自分のスマートフォンが究極のスイスアーミーナイフ、つまり完璧なオールインワンツールキットだと想像してみてほしい。どんなツールがほしいだろうか。小型のネジ回しか、指紋スキャナか、それとも栓抜きだろうか。「Project Ara」スマートフォンでは、装着できるツールの可能性は無限大だ。
Araの「組み合わせ自由」という特質により、ユーザーは、コンポーネントを好みに合わせてアップグレードできる一方で、余ったポートでいろいろと試すことができる。
GoogleのAraスマートフォンの最新のデザイン(Ara用語では「Endoskeleton」)には、12個の接続ポートがあり、バッテリやプロセッサ(嘘ではない)といった長方形のモジュールを取り付けることができる。重要な点は、Project Araのスマートフォン構築に対する少々過激な(そして挑発的な)アプローチは、購入者がデバイスの外観だけでなく機能についても、ある種の創造的な表現手段を得られる初のアプローチでもあるということだ。

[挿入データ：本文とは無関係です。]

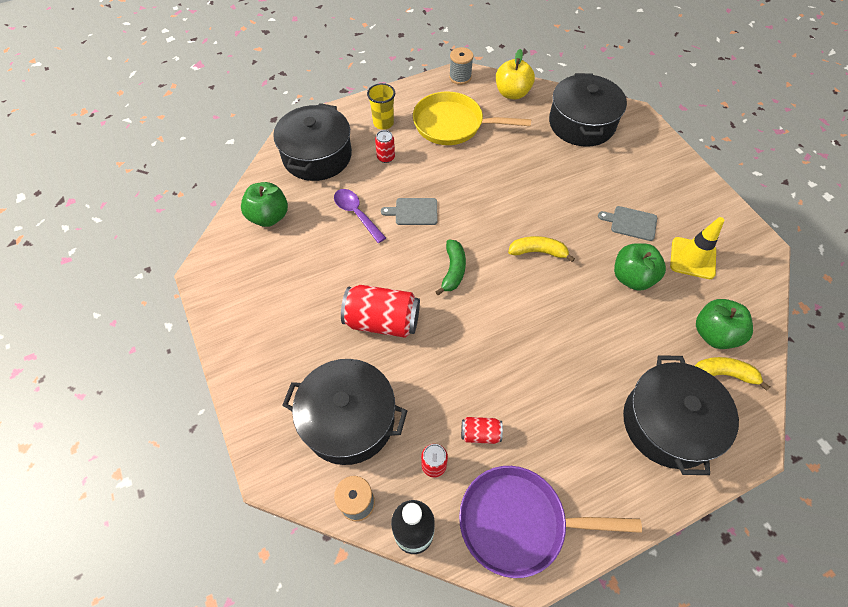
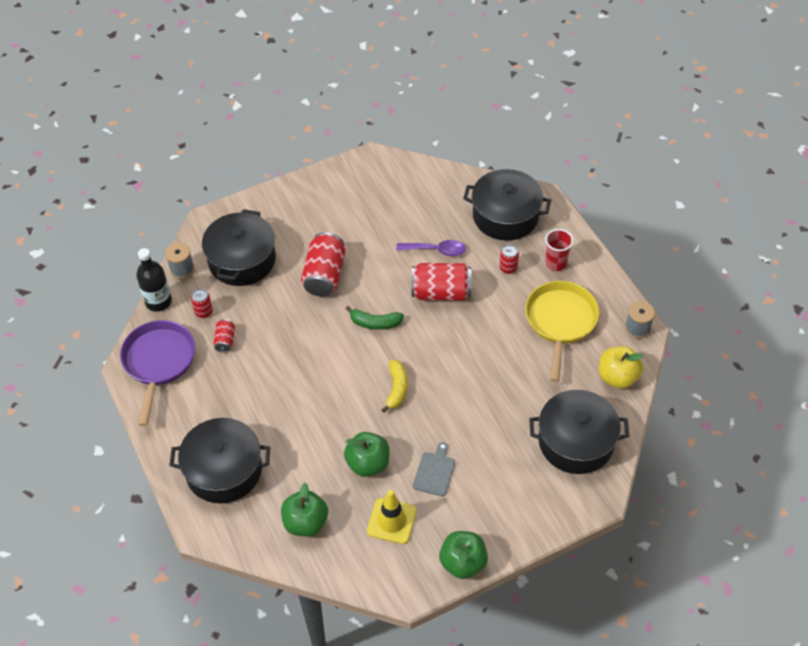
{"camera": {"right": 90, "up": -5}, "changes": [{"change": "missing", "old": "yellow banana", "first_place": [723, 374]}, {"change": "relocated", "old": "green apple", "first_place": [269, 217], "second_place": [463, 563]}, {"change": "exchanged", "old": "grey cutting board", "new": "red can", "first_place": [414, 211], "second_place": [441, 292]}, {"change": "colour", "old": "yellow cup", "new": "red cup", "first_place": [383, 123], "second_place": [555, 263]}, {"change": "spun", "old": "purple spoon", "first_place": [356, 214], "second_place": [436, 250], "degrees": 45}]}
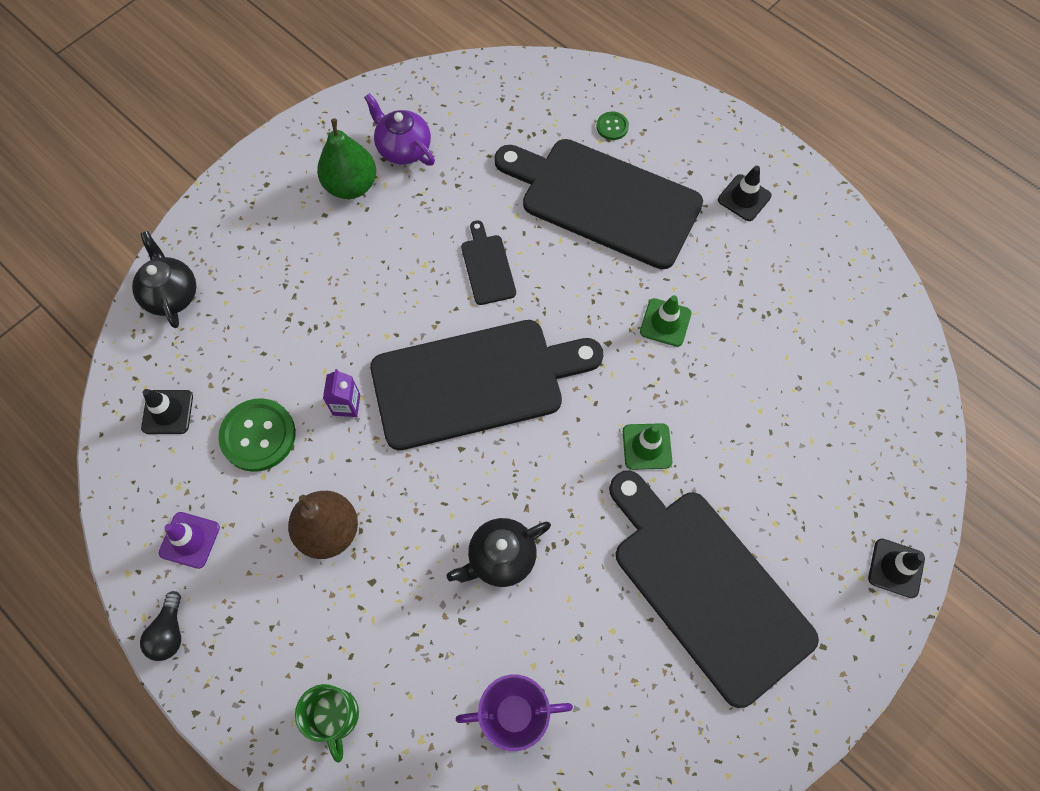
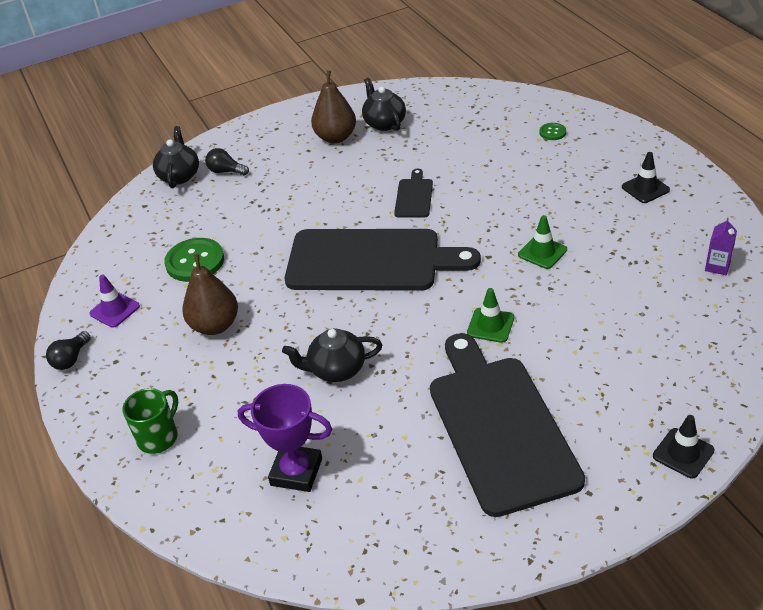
{"camera": {"right": 25, "up": -25}, "changes": [{"change": "missing", "old": "black traffic cone", "first_place": [167, 412]}, {"change": "missing", "old": "black cutting board", "first_place": [604, 200]}, {"change": "appeared", "new": "black light bulb", "second_place": [226, 171]}, {"change": "relocated", "old": "purple carton", "first_place": [346, 405], "second_place": [717, 266]}, {"change": "colour", "old": "green pear", "new": "brown pear", "first_place": [351, 185], "second_place": [336, 137]}, {"change": "colour", "old": "purple teapot", "new": "black teapot", "first_place": [403, 148], "second_place": [384, 123]}, {"change": "spun", "old": "green mug", "first_place": [335, 716], "second_place": [158, 437], "degrees": -150}]}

例えば、スマートフォンをフル充電したら、充電ポートを近距離無線通信(NFC)チップと交換して、モバイル決済を行うことも可能かもしれない。また、長方形のカメラモジュールを取り外して、特殊な夜間用赤外線レンズに付け替えることもできるかもしれない。
気が向いたら、先述したカメラなど、なくてもかまわないユニットを一時的に取り外し、口臭予防フィルムの小型パックと交換して、ニンニク料理を食べた後の午後の外出に備えることも可能かもしれない。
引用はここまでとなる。